As new files are added to the source directory, the master aggregator constantly monitors it to ensure that the files will be processed automatically.

Filesystem Pipeline Syntax Examples

The following syntax demonstrates how to create a new Filesystem Pipeline. For complete syntax documentation, see CREATE PIPELINE.

Example 1 – Read all files in a directory for CSV files:

AS LOAD DATA FS '/path/to/files/*'
INTO TABLE `classic_books`

Filesystem Paths and Permissions

The paths used by the Unix filesystem extractor address files which must be accessible from every node in the cluster. The most common way to use this extractor is with a distributed filesystem, such as NFS. The path provided to a Unix filesystem extractor must be absolute, and will usually include a Unix glob pattern which matches many files, as seen in the example above. In order for the Unix filesystem extractor to load data, the files must grant read permissions to the MemSQL Linux user.

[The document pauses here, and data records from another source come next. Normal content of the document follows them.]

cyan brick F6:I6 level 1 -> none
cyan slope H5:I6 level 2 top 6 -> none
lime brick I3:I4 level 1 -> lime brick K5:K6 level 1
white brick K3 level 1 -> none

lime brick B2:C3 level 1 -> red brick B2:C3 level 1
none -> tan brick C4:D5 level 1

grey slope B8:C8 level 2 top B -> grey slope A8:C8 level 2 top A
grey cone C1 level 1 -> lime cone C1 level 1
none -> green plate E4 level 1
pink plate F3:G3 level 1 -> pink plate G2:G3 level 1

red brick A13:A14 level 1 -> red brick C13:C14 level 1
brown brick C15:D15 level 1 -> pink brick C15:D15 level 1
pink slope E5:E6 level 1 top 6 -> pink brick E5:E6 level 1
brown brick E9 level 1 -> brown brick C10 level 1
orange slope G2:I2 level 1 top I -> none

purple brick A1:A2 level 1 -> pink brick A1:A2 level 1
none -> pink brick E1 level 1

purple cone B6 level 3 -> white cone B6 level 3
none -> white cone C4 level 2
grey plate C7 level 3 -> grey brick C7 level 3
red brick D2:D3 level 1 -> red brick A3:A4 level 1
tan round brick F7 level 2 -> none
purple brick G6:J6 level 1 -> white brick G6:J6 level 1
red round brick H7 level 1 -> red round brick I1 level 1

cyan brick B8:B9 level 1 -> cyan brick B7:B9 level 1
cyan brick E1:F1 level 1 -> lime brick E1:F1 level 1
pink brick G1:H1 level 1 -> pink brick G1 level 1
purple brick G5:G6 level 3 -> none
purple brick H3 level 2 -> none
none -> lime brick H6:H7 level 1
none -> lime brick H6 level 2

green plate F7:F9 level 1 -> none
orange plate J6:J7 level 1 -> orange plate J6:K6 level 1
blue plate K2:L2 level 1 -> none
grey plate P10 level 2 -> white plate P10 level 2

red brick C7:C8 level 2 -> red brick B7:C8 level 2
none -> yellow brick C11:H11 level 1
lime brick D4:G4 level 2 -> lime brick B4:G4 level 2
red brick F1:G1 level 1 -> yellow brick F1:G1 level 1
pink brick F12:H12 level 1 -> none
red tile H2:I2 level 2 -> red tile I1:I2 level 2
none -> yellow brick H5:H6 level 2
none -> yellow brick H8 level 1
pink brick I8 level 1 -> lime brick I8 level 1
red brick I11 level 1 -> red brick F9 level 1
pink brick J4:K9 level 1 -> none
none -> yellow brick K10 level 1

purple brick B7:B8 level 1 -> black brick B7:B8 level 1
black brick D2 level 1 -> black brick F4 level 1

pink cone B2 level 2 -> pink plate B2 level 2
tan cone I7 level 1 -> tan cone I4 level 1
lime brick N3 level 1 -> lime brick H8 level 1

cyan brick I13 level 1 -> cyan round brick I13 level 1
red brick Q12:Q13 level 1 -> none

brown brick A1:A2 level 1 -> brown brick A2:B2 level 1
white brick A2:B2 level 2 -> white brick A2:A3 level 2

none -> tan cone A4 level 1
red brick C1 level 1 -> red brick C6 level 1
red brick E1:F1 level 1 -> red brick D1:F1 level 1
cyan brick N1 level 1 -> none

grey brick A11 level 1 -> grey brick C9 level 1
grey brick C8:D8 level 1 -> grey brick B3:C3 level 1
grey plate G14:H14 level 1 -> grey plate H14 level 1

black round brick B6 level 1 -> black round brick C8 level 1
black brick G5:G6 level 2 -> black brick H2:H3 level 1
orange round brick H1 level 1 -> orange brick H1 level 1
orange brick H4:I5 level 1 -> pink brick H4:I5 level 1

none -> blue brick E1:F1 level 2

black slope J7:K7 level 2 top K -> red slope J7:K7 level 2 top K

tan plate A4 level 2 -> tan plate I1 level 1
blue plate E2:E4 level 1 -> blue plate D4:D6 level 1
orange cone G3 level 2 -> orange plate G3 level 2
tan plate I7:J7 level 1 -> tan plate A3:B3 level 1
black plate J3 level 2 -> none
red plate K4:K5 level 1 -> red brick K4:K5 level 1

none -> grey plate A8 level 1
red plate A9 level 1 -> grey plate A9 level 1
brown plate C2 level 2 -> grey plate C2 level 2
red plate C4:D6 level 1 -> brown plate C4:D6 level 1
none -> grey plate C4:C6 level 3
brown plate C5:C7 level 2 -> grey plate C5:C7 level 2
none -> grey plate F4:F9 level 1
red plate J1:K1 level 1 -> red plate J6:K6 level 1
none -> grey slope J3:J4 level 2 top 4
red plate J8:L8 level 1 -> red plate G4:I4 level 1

Filesystem Pipeline Batches and Offsets

Metadata and configuration information for every pipeline is written to tables in the information_schema database. These tables use the terms batch and offset, which are standard terms across all MemSQL pipelines, but have the following definitions in the context of Filesystem pipelines:


When the master aggregator reads a directory’s contents, it schedules each file on a single MemSQL partition. After each leaf partition across the cluster has finished extracting, transforming, and loading its file, a batch has been completed. Therefore, a Filesystem pipeline batch is defined as a cluster-level operation where each node processes a single file from the source directory.

Consider the following example: There are 4 files in a directory. If your cluster has 2 leaf nodes that have 2 partitions each (4 partitions total), all of the files can be ingested in one batch. In the same cluster, if there are 40 files in the source directory, it will take 10 batches to fully ingest the data.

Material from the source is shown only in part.